第5話 デート
(変な恰好じゃないだろうか?か)
デートにあたって俺は普段の格好と全然違う。いつもの戦闘装備ではなくただの見た目用の装備だ。黒の解襟シャツの下にはシンプルに白のTシャツに下は、黒のジーンズ。これと言って特にいうこともないようなシンプルな装いだ。仕方ないじゃん。それ以外に思いつかなかったんだから。
噴水広場で待つことおよそ5分。待ち人が姿を現した。
「ユウ君、ごめーん。」
そこには、白のレースを基調としたワンピースを着たクロがいた。しかも肩だしなのにクロの白く滑らかな肩が見える。正直かなり色っぽい。
「えっとユウ君。どうしたの?」
しまった思わずずっと見つめてしまっていたようだ。これじゃあただの変態じゃないか。
「えっと、クロがきれいだったから。見とれていたよ。」
何言ってんだ俺ー。そんなことを言って許されるのはイケメンだけだ。そんなきざなセリフを俺がはいたところで・・・。
「そ、そう?ありがとう。」
え?頬を赤らめて少しうつむくあたりが超かわいらしいんですけど。何この生物。
「とりあえず、どこか移動しよう。」
「う、うん。そうだね。」
この時の俺たちはかなり周囲のプレイヤーたちから注目されていたがもちろんそんなことに俺が気付くわけもなく、あとで掲示板を見た俺はめちゃくちゃ悶えた。
「ねぇ、これなんてどう?」
「うーん、こっちも捨てがたいんだよなー。」
今俺とクロはアクセサリーショップにいる。最もここで売ってあるアクセサリーに装備効果がないので本当にただの飾りとしてのアクセサリーだ。ここで俺たちは、互いにいいと思った商品を選んでお互いにプレゼントしようということになった。
(なかなかいいのがないなー。)
正直クロは、何でも似合うと思う。贔屓目なしにクロは、かなりレベルの高い美少女だと思う。俺にはもったいないくらいだ。だからこそ、ゲームでよかったと思う。現実の俺なんかが釣り合うハズなどないのだから。
(ん?これは)
俺の視界に一つ気になる商品があった。それは、ハート形のネックレスで赤色に輝くハートが特徴的だった。
「ユウ君、いいの見つかった?」
「あぁ、これだ。」
俺は先ほど見つけたネックレスを見せる。
「すごいきれい。

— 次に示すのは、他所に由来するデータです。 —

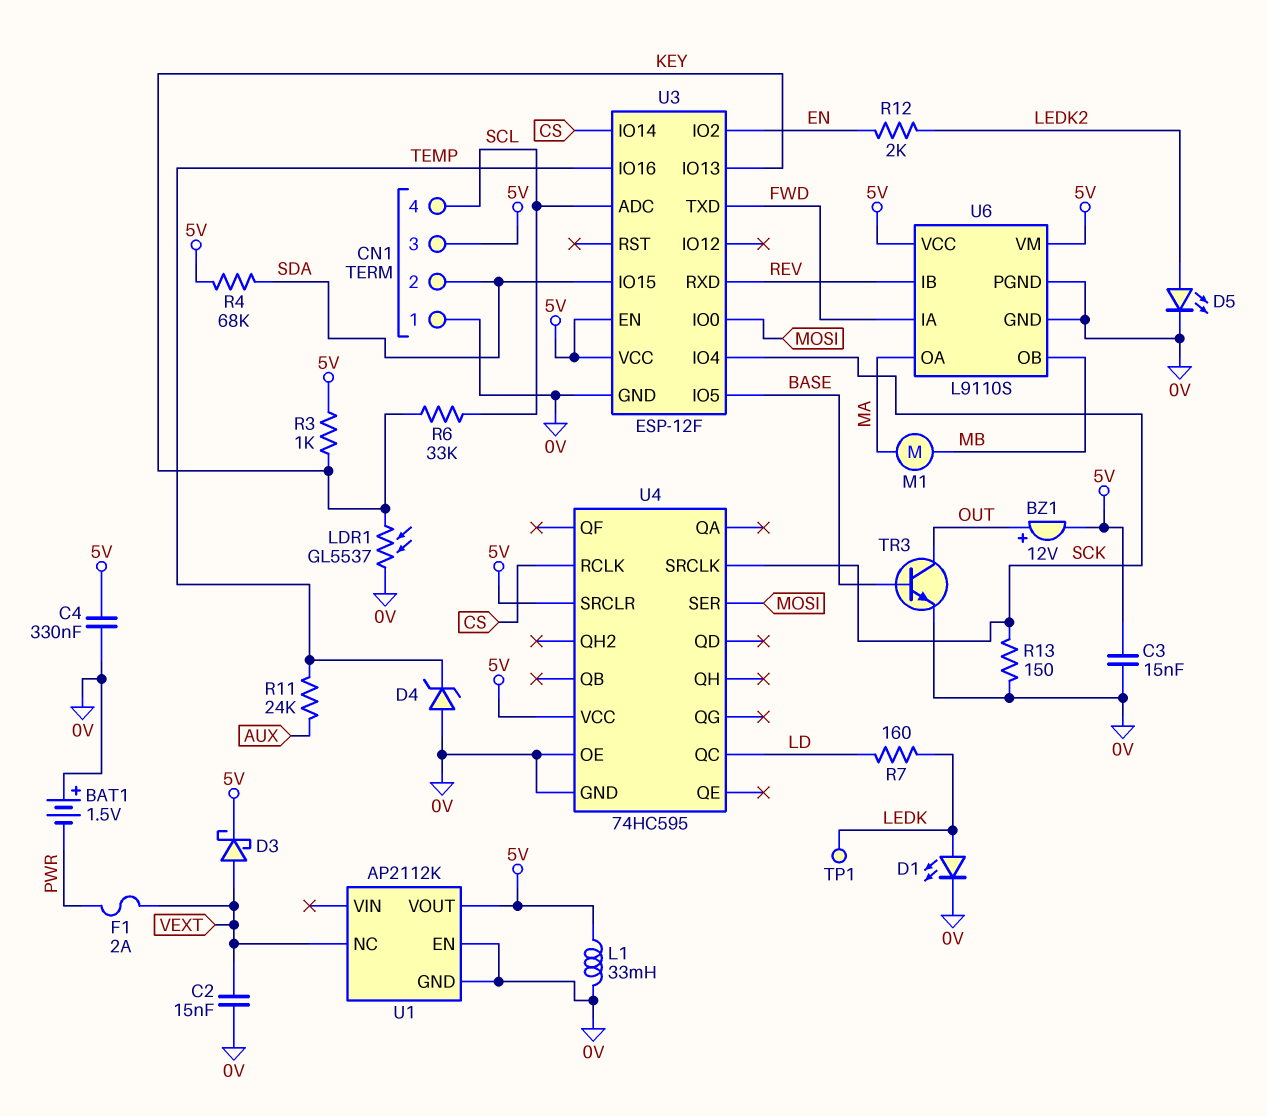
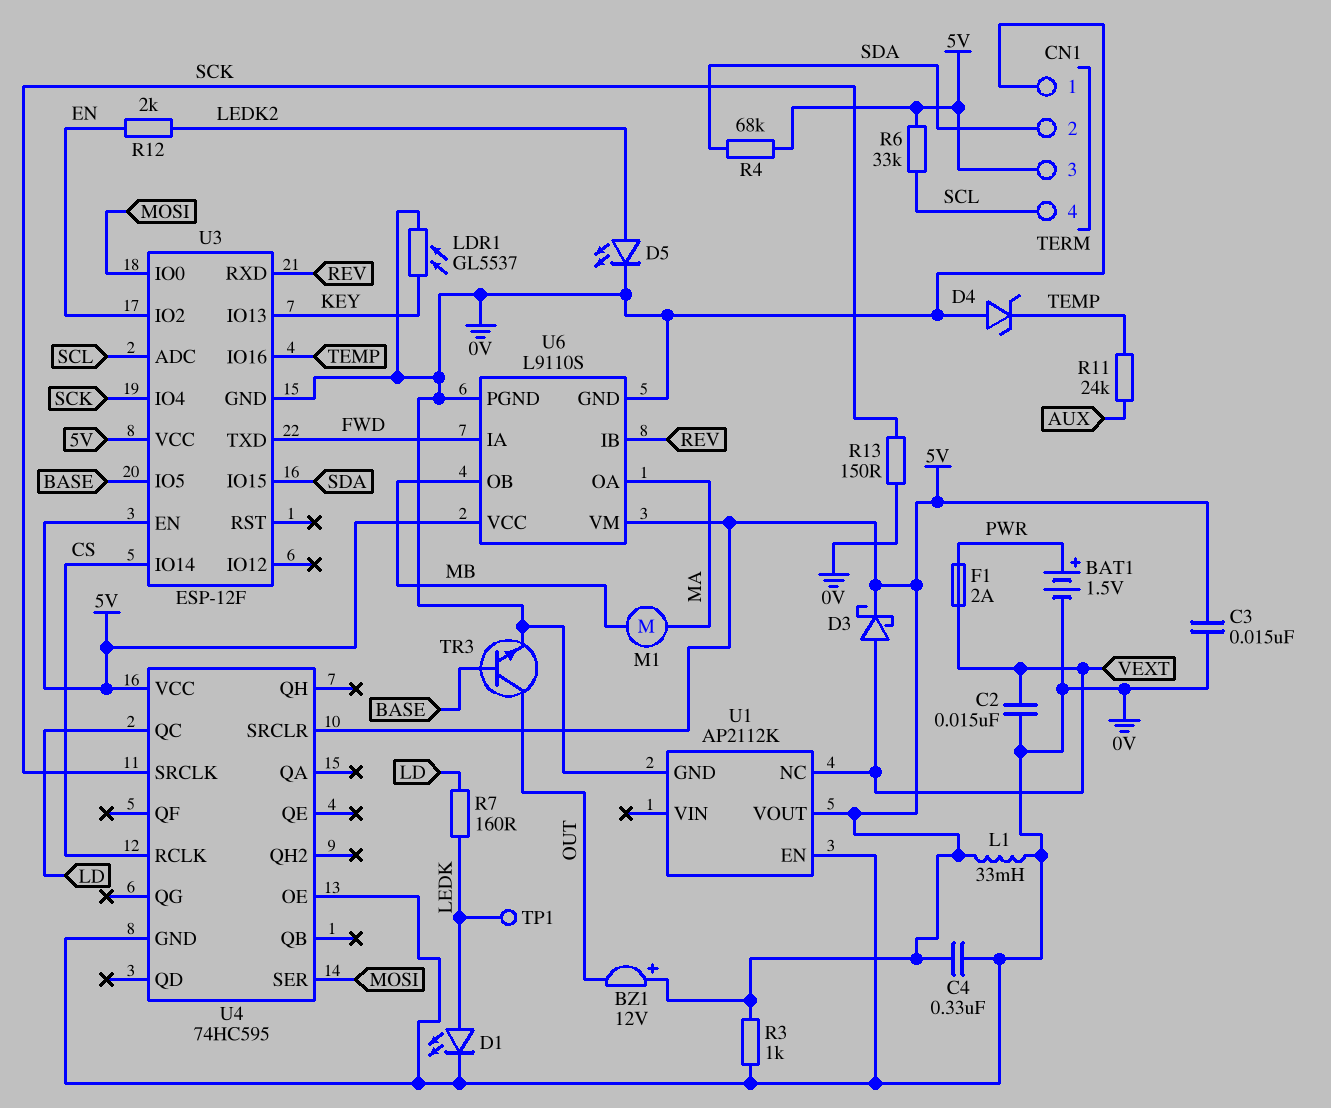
BAT1: 1.5V (plus 0V, minus PWR) -> 1.5V (plus PWR, minus 0V)
BZ1: buzzer 12V (plus OUT, minus 5V) -> buzzer 12V (plus 5V, minus OUT)
R3: 1k (5V, KEY) -> 1k (0V, 5V)
R6: 33k (KEY, SCL) -> 33k (5V, SCL)

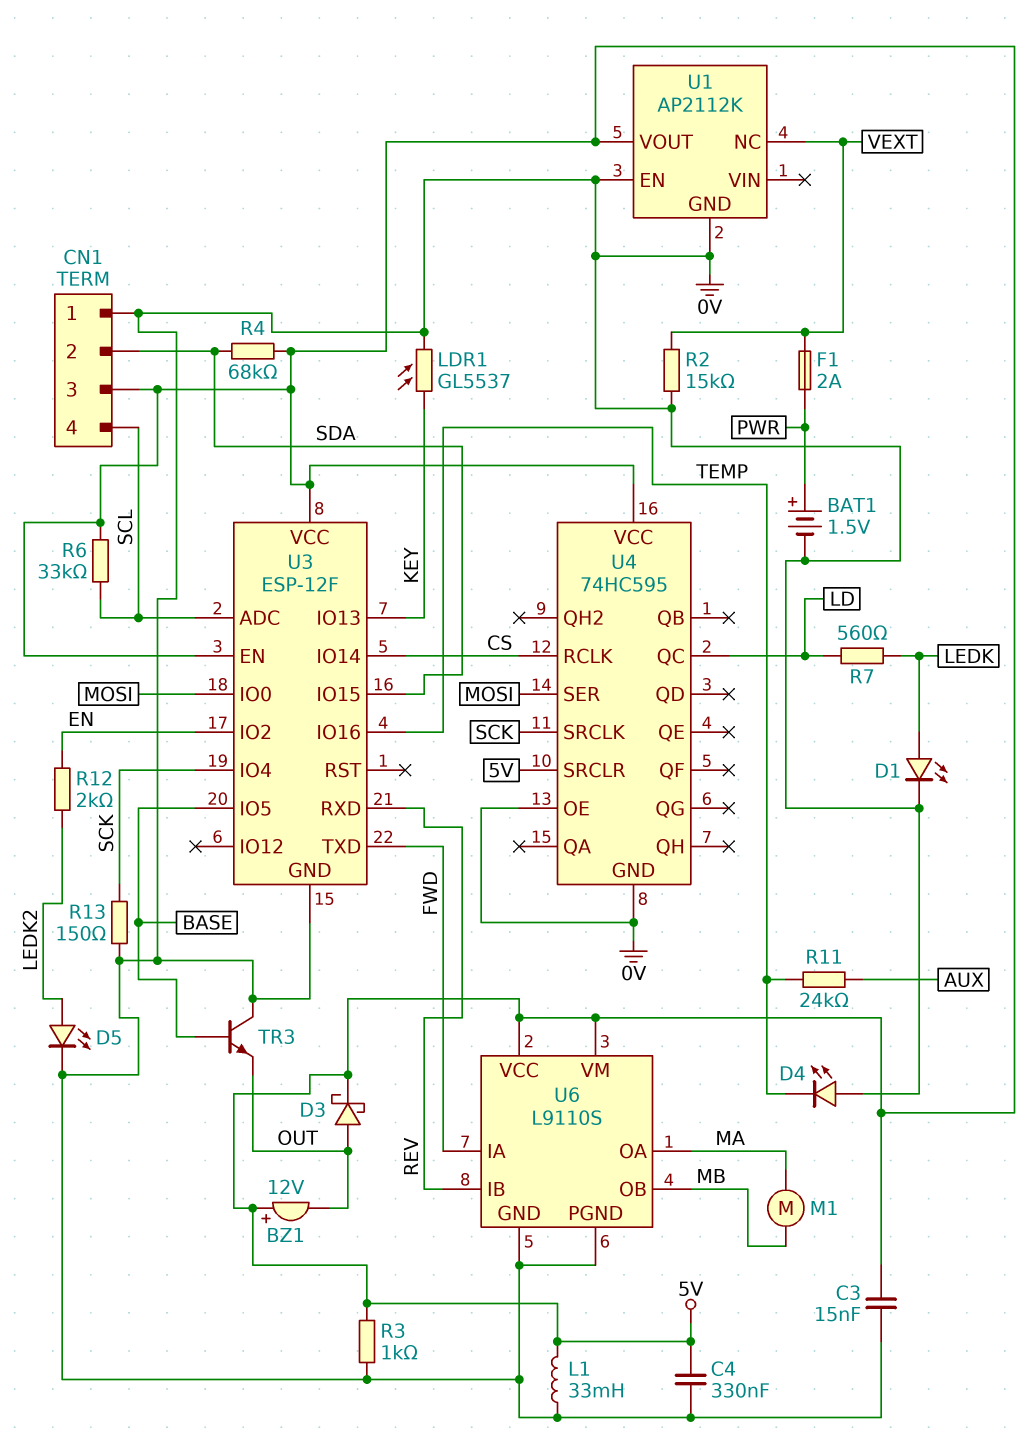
C2: 15nF (0V, VEXT) -> none
D3: schottky (A VEXT, K 5V) -> schottky (A OUT, K 5V)
D4: zener (A 0V, K TEMP) -> LED (A 0V, K TEMP)
R2: none -> 15k (0V, VEXT)
R7: 160 (LD, LEDK) -> 560 (LD, LEDK)
TP1: test point (LEDK) -> none
TR3: NPN (B BASE, C OUT, E 0V) -> NPN (B BASE, C 0V, E OUT)

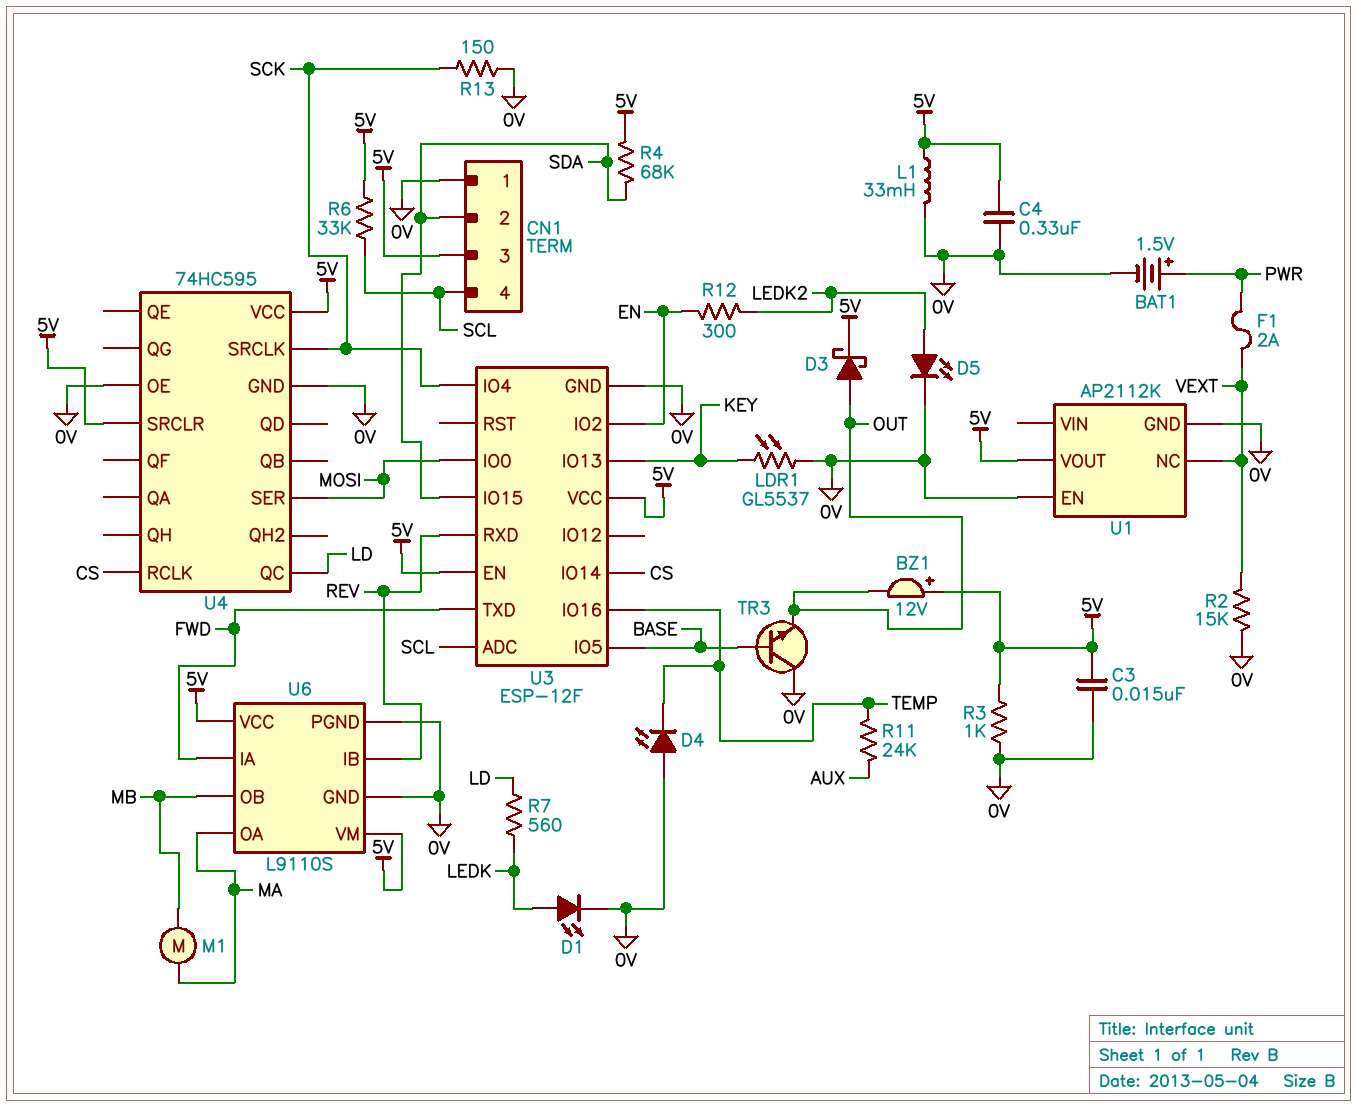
R12: 2k (EN, LEDK2) -> 300 (EN, LEDK2)

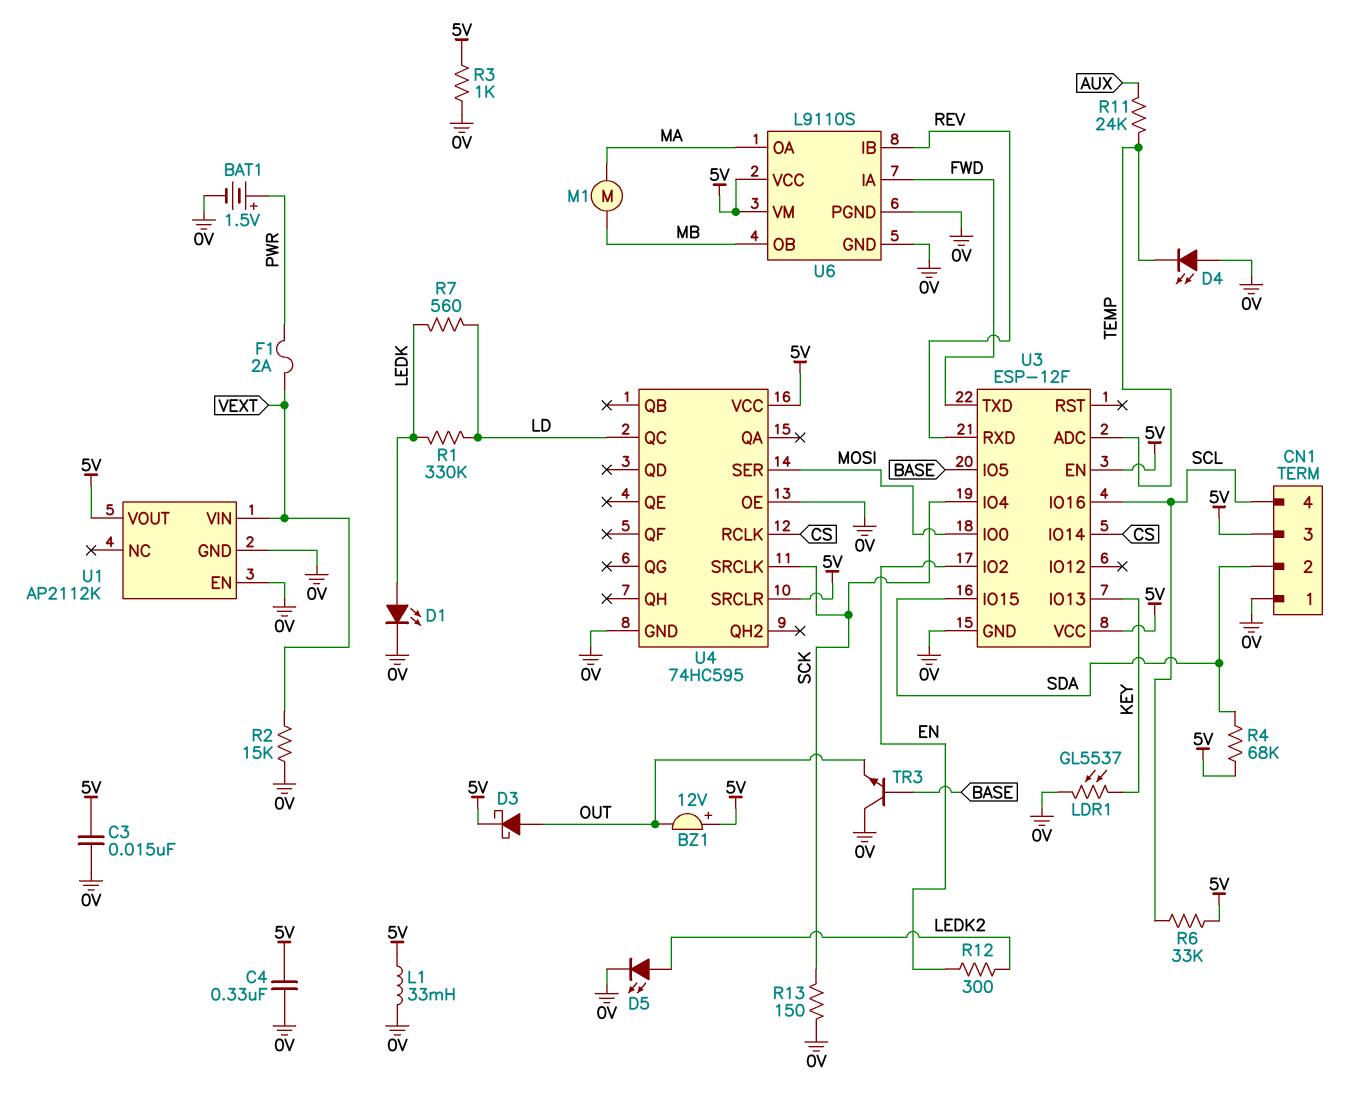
R1: none -> 330k (LD, LEDK)
U1 pin NC: VEXT -> none
U1 pin VIN: none -> VEXT
U3 pin ADC: SCL -> TEMP
U3 pin IO16: TEMP -> SCL

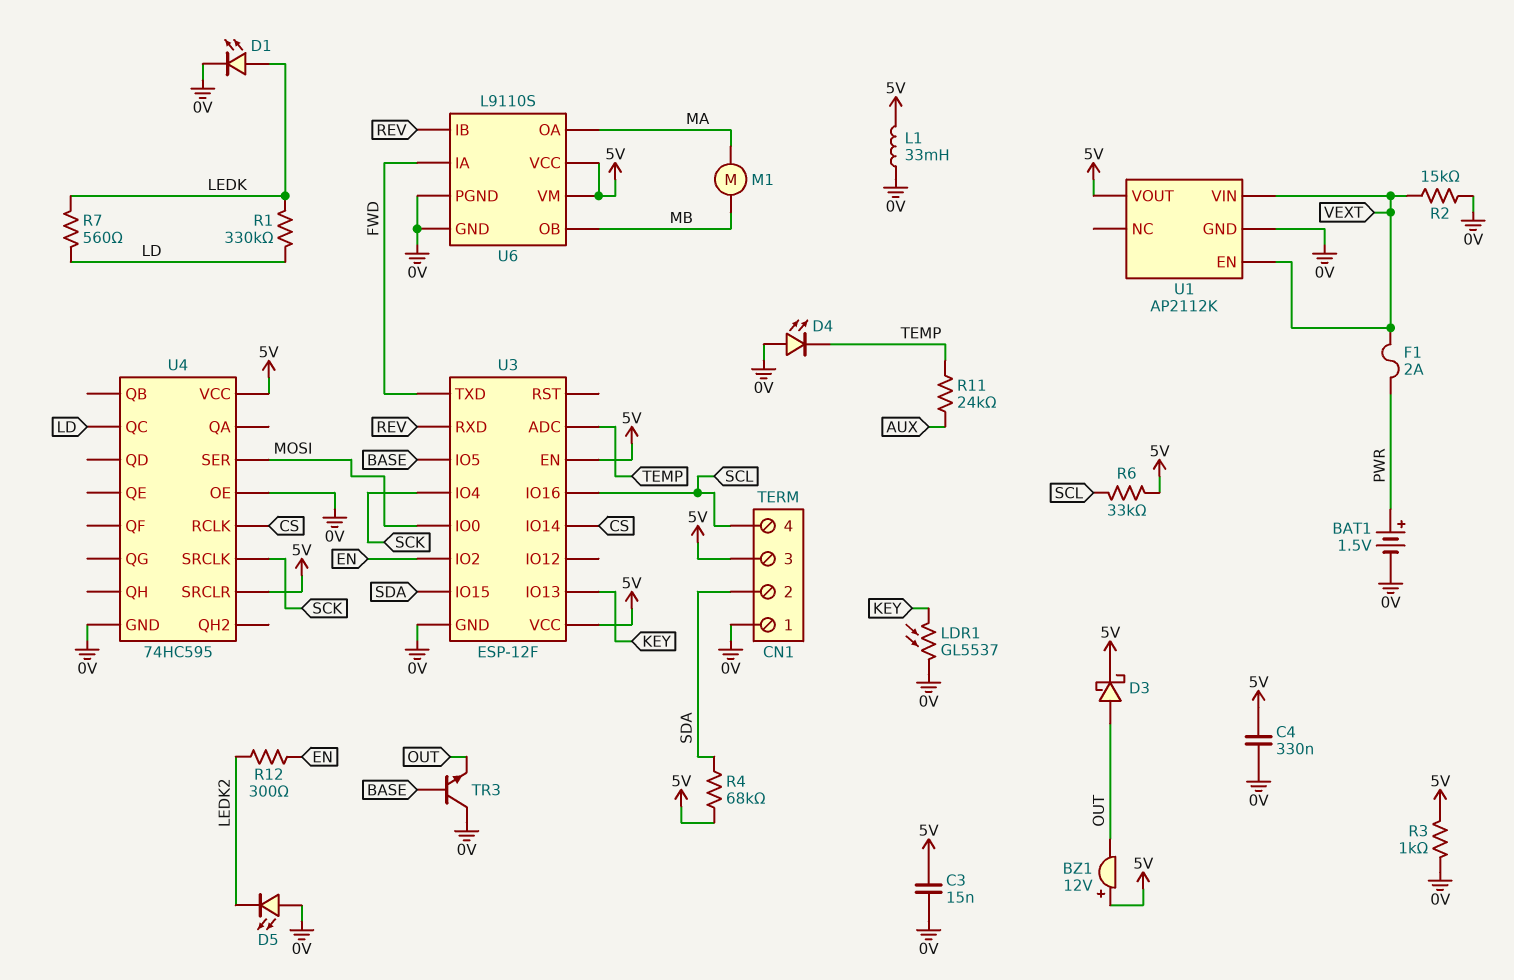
D5: LED (A LEDK2, K 0V) -> LED (A 0V, K LEDK2)
R13: 150 (0V, SCK) -> none
U1 pin EN: 0V -> VEXT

」
クロの表情もとても微笑ましいものでそれだけで気に入ってくれたのがよくわかる。
「じゃぁ、ユウ君のはこれだね。」
クロが選んだのは、俺が選んだネックレスの隣にあったもの。俺がクロにあげるつもりの物とは、対照的で青色に輝く星が特徴的なネックレスだった。
正直すごくかっこいい。クロのセンスの良さを感じた。
◇◇◇
「今日は突然ごめんね?いきなりデートに誘っちゃって。」
「いや、全然かまわないさ。俺だって楽しかったしさ。」
今俺たちがいるのは、ちょうど街の端っこに位置する場所。ここからは、海を眺めることができて勝つ人もほとんどいないという最高の場所だ。すごく居心地もいいし、景色も最高だ。

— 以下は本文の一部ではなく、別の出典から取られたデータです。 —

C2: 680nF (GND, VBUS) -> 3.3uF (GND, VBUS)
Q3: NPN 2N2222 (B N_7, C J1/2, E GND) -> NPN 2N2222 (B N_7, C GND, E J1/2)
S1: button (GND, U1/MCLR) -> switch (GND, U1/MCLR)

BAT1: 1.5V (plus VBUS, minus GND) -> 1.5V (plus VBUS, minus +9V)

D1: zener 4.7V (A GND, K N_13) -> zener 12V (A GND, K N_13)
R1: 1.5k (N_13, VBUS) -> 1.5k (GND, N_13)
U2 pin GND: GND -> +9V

「まぁ、それで今日嫌なことがあってね。ユウ君にいやしてもらおうとしたってわけさ。おかげでもうすっきりありがとう。」
「・・・俺の方こそいつもクロにいやされているよ。むしろ感謝するのはこっちの方だよ。」
心の底からの黒の笑顔に思わず見とれてしまいそうになった。
「そうだ。さっきもらったネックレスつけてくれないかな?私もユウ君の方を付けるからさ。」
「あぁ、いいぞ。」
お互いにネックレスを付けるというのはどこか恥ずかしかった。何よりクロの肌に触れるというだけで緊張した。そのせいか少しつけるのに手間取ってしまった。
「ユウ君、かっこいいね。」
「クロの方こそ、きれいだよ。」
月明かりに照らされつつ数秒間見つめ合った俺たちは、互いに何も言うことなく唇を交わした。初めてキスの味は、どこか甘酸っぱかったような気がする。